TO : All Internal Revenue Officers and Others Concerned

SECTION 1. Scope. — Pursuant to the provisions of Section 244, in relation to Section 24 (D) (2) of the
National Internal Revenue Code of 1997, these regulations are hereby promulgated in order to streamline and
make more efficient the collection of the capital gains tax, if any, presumed to have been realized from the
sale, exchange or disposition, by a natural person, of his “Principal Residence.”

SECTION 2. Amendments. —

2.1. Section 2 (2) of Revenue Regulations No. 13-99 is hereby amended, to read as follows:

(2) Principal Residence. — (a) The term “Principal Residence” shall refer to the dwelling house, including the
land on which it is situated, where the husband and wife or an unmarried individual, whether or not qualified
as head of family, and members of his family reside.
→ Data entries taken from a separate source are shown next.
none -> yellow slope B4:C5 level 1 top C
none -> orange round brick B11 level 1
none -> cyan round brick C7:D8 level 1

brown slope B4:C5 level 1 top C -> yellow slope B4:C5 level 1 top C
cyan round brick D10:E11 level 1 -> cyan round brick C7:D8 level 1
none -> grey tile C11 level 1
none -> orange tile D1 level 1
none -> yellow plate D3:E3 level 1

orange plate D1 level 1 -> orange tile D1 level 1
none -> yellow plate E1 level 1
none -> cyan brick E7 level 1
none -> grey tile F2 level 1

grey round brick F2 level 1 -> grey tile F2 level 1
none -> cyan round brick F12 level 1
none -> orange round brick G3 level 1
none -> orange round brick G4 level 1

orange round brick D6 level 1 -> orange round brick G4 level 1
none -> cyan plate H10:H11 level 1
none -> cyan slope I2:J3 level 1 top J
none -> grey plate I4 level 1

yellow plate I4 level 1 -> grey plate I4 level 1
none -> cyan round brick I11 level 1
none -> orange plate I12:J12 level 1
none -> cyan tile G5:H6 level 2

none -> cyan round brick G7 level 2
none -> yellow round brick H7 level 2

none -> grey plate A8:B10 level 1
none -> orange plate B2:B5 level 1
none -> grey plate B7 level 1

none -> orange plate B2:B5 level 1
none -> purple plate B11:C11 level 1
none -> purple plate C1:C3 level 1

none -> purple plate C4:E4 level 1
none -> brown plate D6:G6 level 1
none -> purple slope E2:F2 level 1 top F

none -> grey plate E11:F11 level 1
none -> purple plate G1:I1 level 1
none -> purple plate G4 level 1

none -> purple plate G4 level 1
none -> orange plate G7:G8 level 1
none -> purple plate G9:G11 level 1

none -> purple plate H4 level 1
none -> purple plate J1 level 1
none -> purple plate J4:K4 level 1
Actual occupancy of such principal residence shall not be
considered interrupted or abandoned by reason of the individual’s temporary absence therefrom due to travel
or studies or work abroad or such other similar circumstances. Such principal residence must be
characterized by permanency in that it must be the dwelling house in which, whenever absent, the said
individual intends to return.

(b) Where ownership of the land and the dwelling house thereon belongs to different persons, e.g., where the
land is leased to the dwelling house owner, only the dwelling house shall be treated as Principal Residence of
the dwelling house owner. Thus, if the said land and the dwelling house thereon be jointly sold or disposed by
the said owners, only the-sale or disposition of the dwelling house shall be entitled to the benefit of exemption
from the capital gains tax herein prescribed: Provided, however, that where both the owner of the land and
owner of the dwelling house actually reside in the said dwelling house, then both the said land and dwelling
house shall be treated as their Principal Residence (e.g., owner of the land is the parent while owner of the
house is his child, or vice versa).

(c) Where the land and the dwelling house thereon be owned by several co-owners, e.g., inherited by two or
more heirs through hereditary succession, and where the said property is actually used as Principal Residence
by one or more of the said co-owners, including the members of his/their family, the said property shall be
treated as the Principal Residence of the co-owner/s actually occupying and using the same as his/their
Principal Residence but to the extent of his/their proportionate share in the value of the principal residence.
Conversely, the capital gains tax exemption benefit herein prescribed shall not apply in respect of the other co-
owners who do not actually use and occupy the same as their Principal Residence.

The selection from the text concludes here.